Une ambition qui se perd en bons sentiments

Lou Lubie a animé le forum dessiné, un endroit où les dessinateurs s’amusaient à dessiner ensemble. Assez logiquement, la voilà qui dessine à quatre mains une bande dessinée avec Manon Desveaux qu’elle a rencontré en ces lieux. « La fille dans l’écran » est donc un ouvrage original où une page sur deux est dessinée par l’autre, avec son propre style (on n’est pas dans l’idée d’une fusion à la Dupuy Berberian). Le tout est publié chez Marabulles pour 180 pages de lecture.


Page de gauche, nous avons Coline, dessinée par Manon Desveaux.

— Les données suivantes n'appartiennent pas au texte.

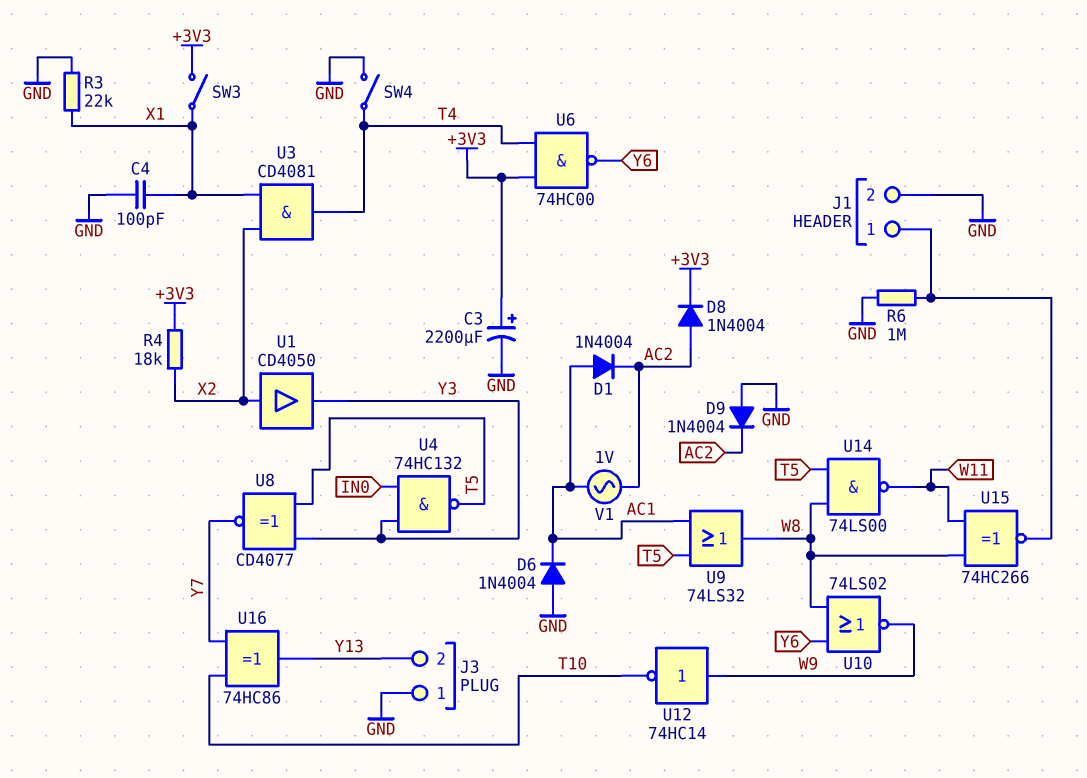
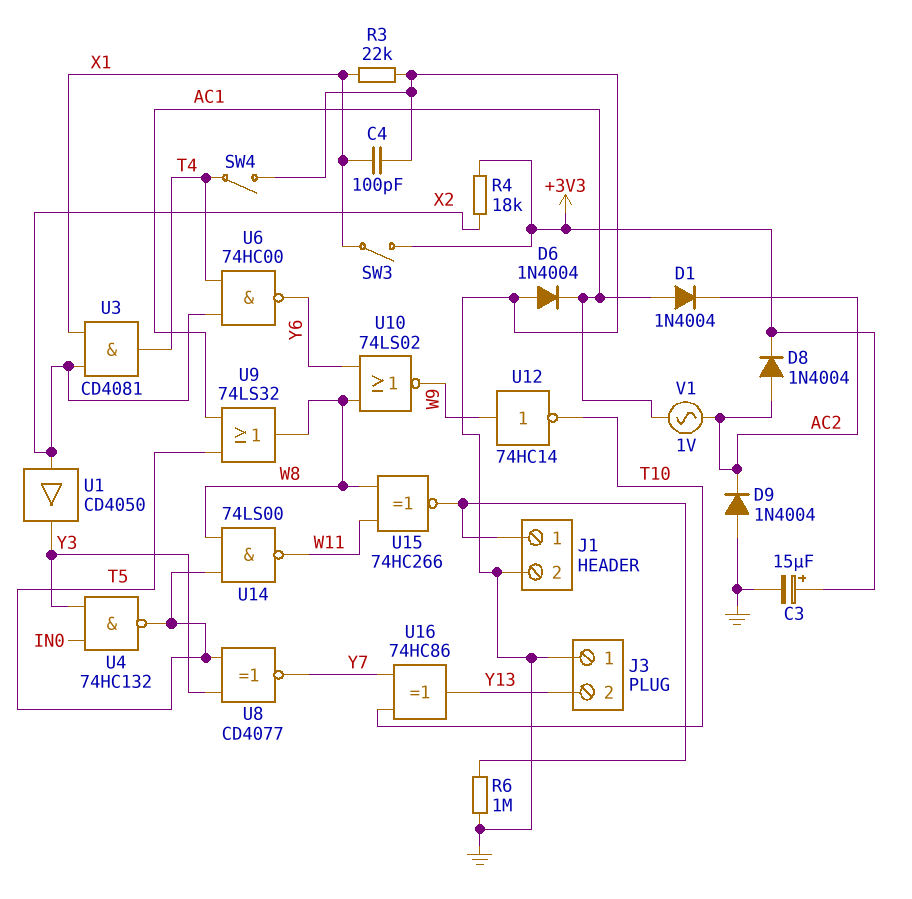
C3: 2200uF (plus +3V3, minus GND) -> 15uF (plus +3V3, minus GND)
U6: NAND 74HC00 (in +3V3, in T4, out Y6) -> NAND 74HC00 (in T4, in X2, out Y6)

Elle vit à Périgueux et veut devenir illustratrice. Elle n’est pas soutenue par sa mère qui lui met la pression pour reprendre des études. Elle a des crises d’angoisse également, ce qui n’arrange rien. Page de droite, nous avons Marlène qui vit au Canada. Elle abandonné son rêve d’être photographe pour une vie plus « adulte » avec son copain. Elle est barmaid. Quand Coline tombe sur les photos de Marlène, elle lui envoie un mail pour les utiliser comme référence pour son livre. Commence alors une correspondance à plusieurs centaines de kilomètres de distance et… six heures de décalage horaire.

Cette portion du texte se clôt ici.